You Are My Best Friend

24-Hours! 17 Films! Lingering Quaidiation!

I Love the Smell of Nerd-Funk in the Morning.

Or, This is what Happens when You Bring a Knife to a Bazooka Fight.





Part II


The Line Up:

Crippled Masters



Mystery Short

Wizard of Speed & Time

Plan 9 from Outer Space

Mystery Short

The Room

Hard Ticket to Hawaii

Black Shampoo

The Adventures of Buckaroo Banzai Across the 8th Dimension

Troll 2

Live it Up!

Fiend Without a Face


War of the Robots

The Giant Claw


Sights &
  McCormick Auditorium
  Northwestern University
  Jan. 29-30
  6pm to 6pm
McCormick Auditorium
(My home away from home.)

We must be living right or something because the trip to the campus didn't take near as long as I feared. And with the van safely tucked away in the handy parking garage, we armed up and stormed the hill to the Norris Center. Inside, we reunited with several others in the auditorium while staking out our usual seats. I also spy a few more familiar faces lurking about, including the newly christened Dr. Christian Lemur, Paradox, Joe Bannerman, Sgt. Andrew from Badmovies.org and Marissa with her promised can of Fabreeze to help keep the Nerd Funk down. After a little commiserating over what was about to come, Skip hands over our tickets, and with that we headed back down to the cafeteria for some much needed grub before taking on the Amazing and Colossal Film Festival.

Alas, the cafeteria was already closed, which means we had to fall back on the old reliable Sbarro's pizzeria.

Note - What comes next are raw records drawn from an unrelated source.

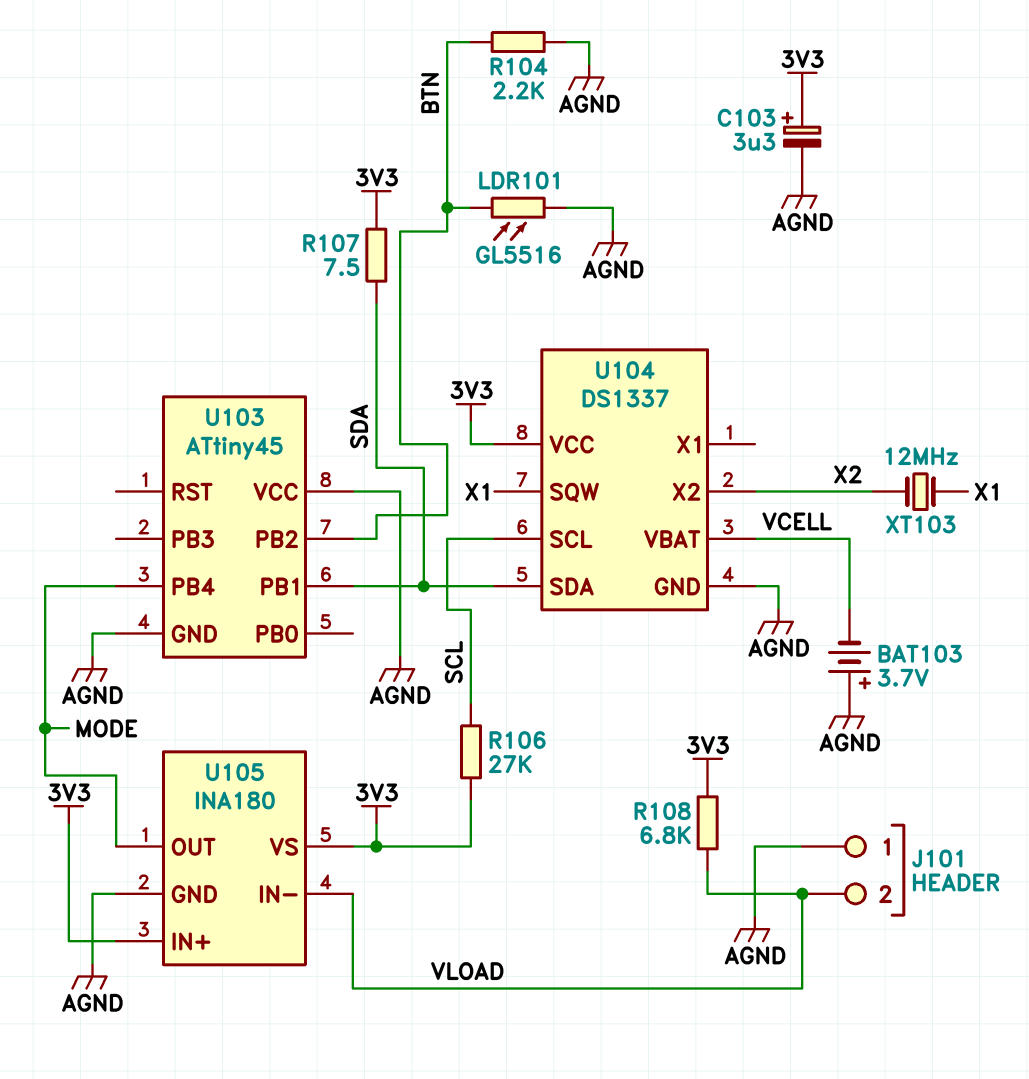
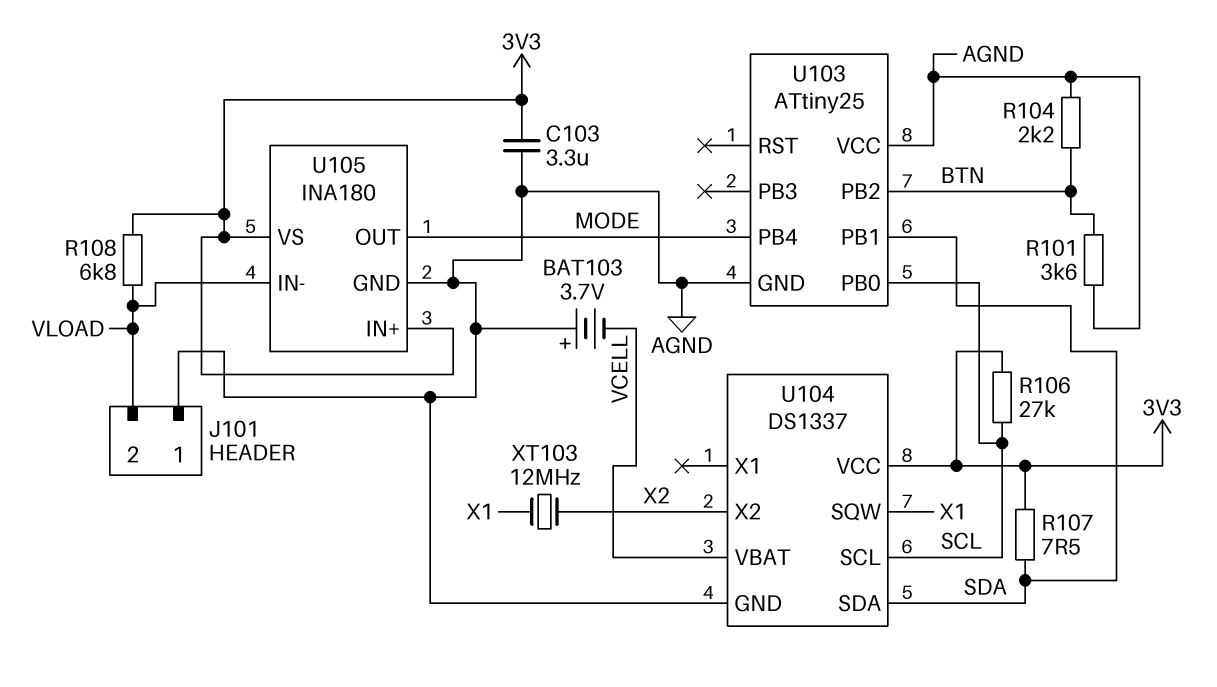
C103: 3.3uF (plus 3V3, minus AGND) -> 3.3uF (3V3, AGND)
LDR101: GL5516 (AGND, BTN) -> none
R101: none -> 3.6k (AGND, BTN)
U103: ATtiny45 -> ATtiny25
U103 pin PB0: none -> SCL

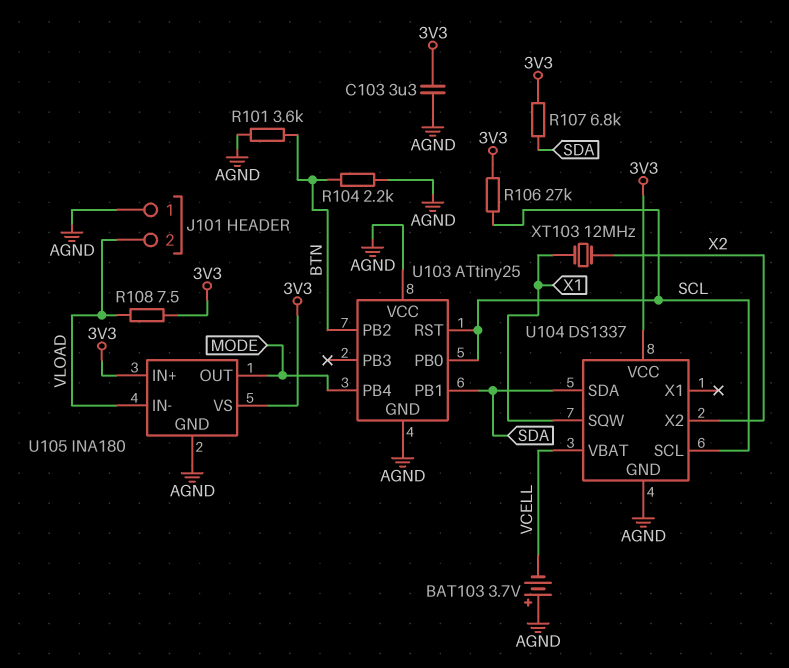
R107: 7.5 (3V3, SDA) -> 6.8k (3V3, SDA)
R108: 6.8k (3V3, VLOAD) -> 7.5 (3V3, VLOAD)
U103 pin RST: none -> SCL

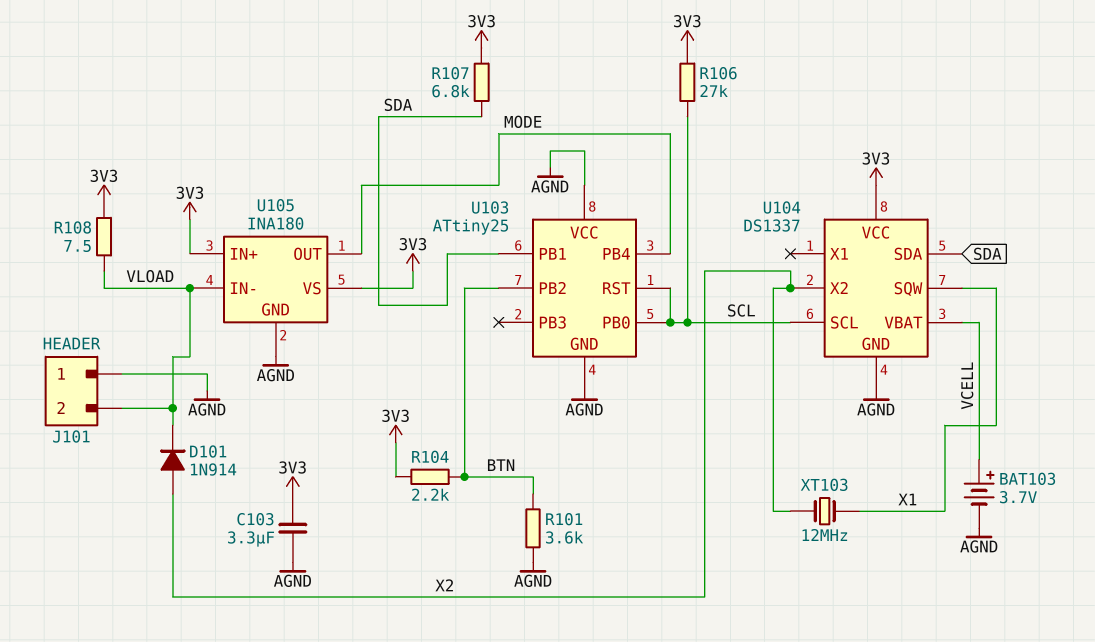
BAT103: 3.7V (plus AGND, minus VCELL) -> 3.7V (plus VCELL, minus AGND)
D101: none -> diode 1N914 (A X2, K VLOAD)
R104: 2.2k (AGND, BTN) -> 2.2k (3V3, BTN)

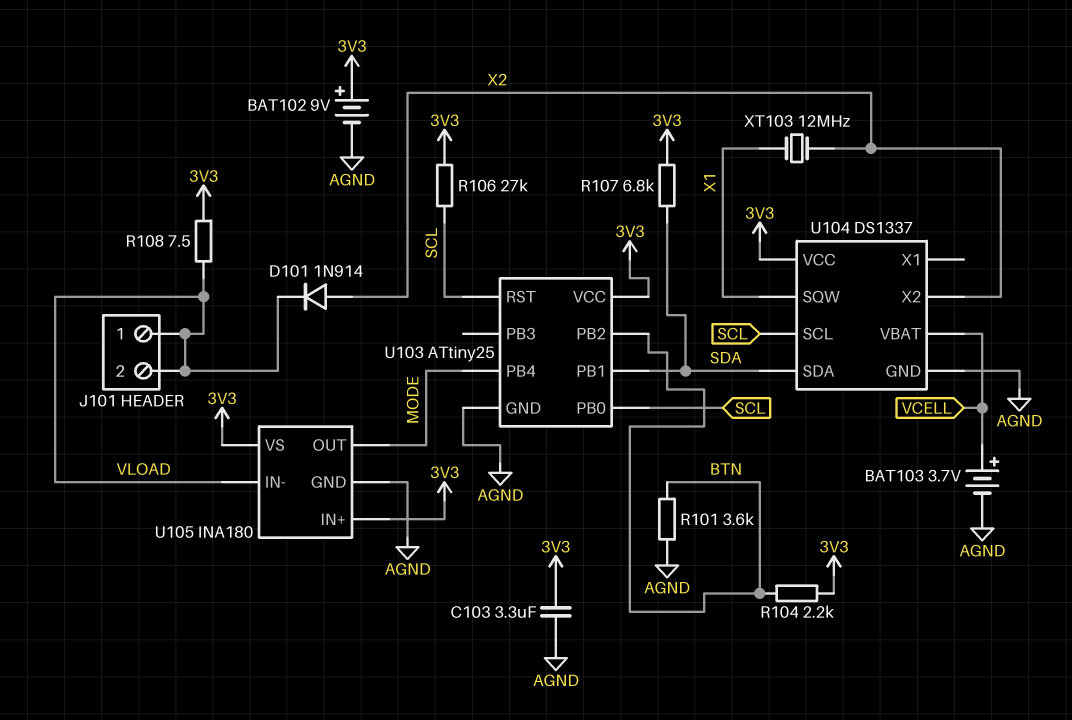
BAT102: none -> 9V (plus 3V3, minus AGND)
J101 pin 1: AGND -> VLOAD
U103 pin VCC: AGND -> 3V3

And as the old joke goes, Sbarro's is Italian for cardboard with cheese on it. We settled into some seats in the newly redecorated lounge and made with the greasy nom-nom-nom -- just be careful you don't eat the paper plate, thinking its part of the crust.

As full as we were gonna get, we headed back to the theater. Luck was still with us as we were safely nestled amongst some familiar faces and good riffers. Believe me, by hour 10 of this thing that is very, very important. And as six o'clock approached, there were a couple of disorganized attempts to get everyone out of the theater for a ticket check and programs in the form of another excellent piece of art courtesy of Mitch O'Connell. Awesome job as always. Then, it was back to my seat, where I cracked open a pop and dug out a granola bar as A&O took the stage and welcomed everyone to thunderous applause. And with that, the lights dimmed and we waited for the first digitally-projected feature to fire up. And waited. And waited. And then we waited some more as the dreaded blue-screen of death stubbornly refused to yield. Uh-oh ... Some twenty minutes later, somebody finally pushed the right combination of buttons and the first feature at long last cued up. Unfortunately, this hiccup proved to be a trend, but, we'll worry about that later. For now, let's get to it...

The Crippled Masters

(Will rip your throat out with its toes.)

After the false start and ensuing delay, when the first film finally started, we hit the ground running when the hero of our piece's arms also hit the ground after being lopped off at the behest of the bad guy, Ninja Kong (-- at least that's how I heard his name). As expected, it takes awhile for our boy to adjust to his new situation. And after getting beaten up at a restaurant and nearly drowned, he hits rock bottom when a farmer catches him eating out of his pig's feeding trough. One montage later, though, our hero has adjusted to his handicap and seems content.

Meanwhile, the guy who chopped his arms off does something to piss Ninja Kong and his ever morphing facial scar off -- not to mention the stainless steel hump on his back (and how long has THAT been there?) -- which gets his legs an acid bath, rendering them useless. Then, Armless finds Legless and is determined to torture him to death for what he did earlier. But, due to the timely intervention of some kooky old coot they make peace. Shaolin Cooter then teaches them Kung-Fu and convinces them to steal Ninja Kong's My Little Ponies first before pulling a Master-Blaster on the bad guy and pounding his ass flat.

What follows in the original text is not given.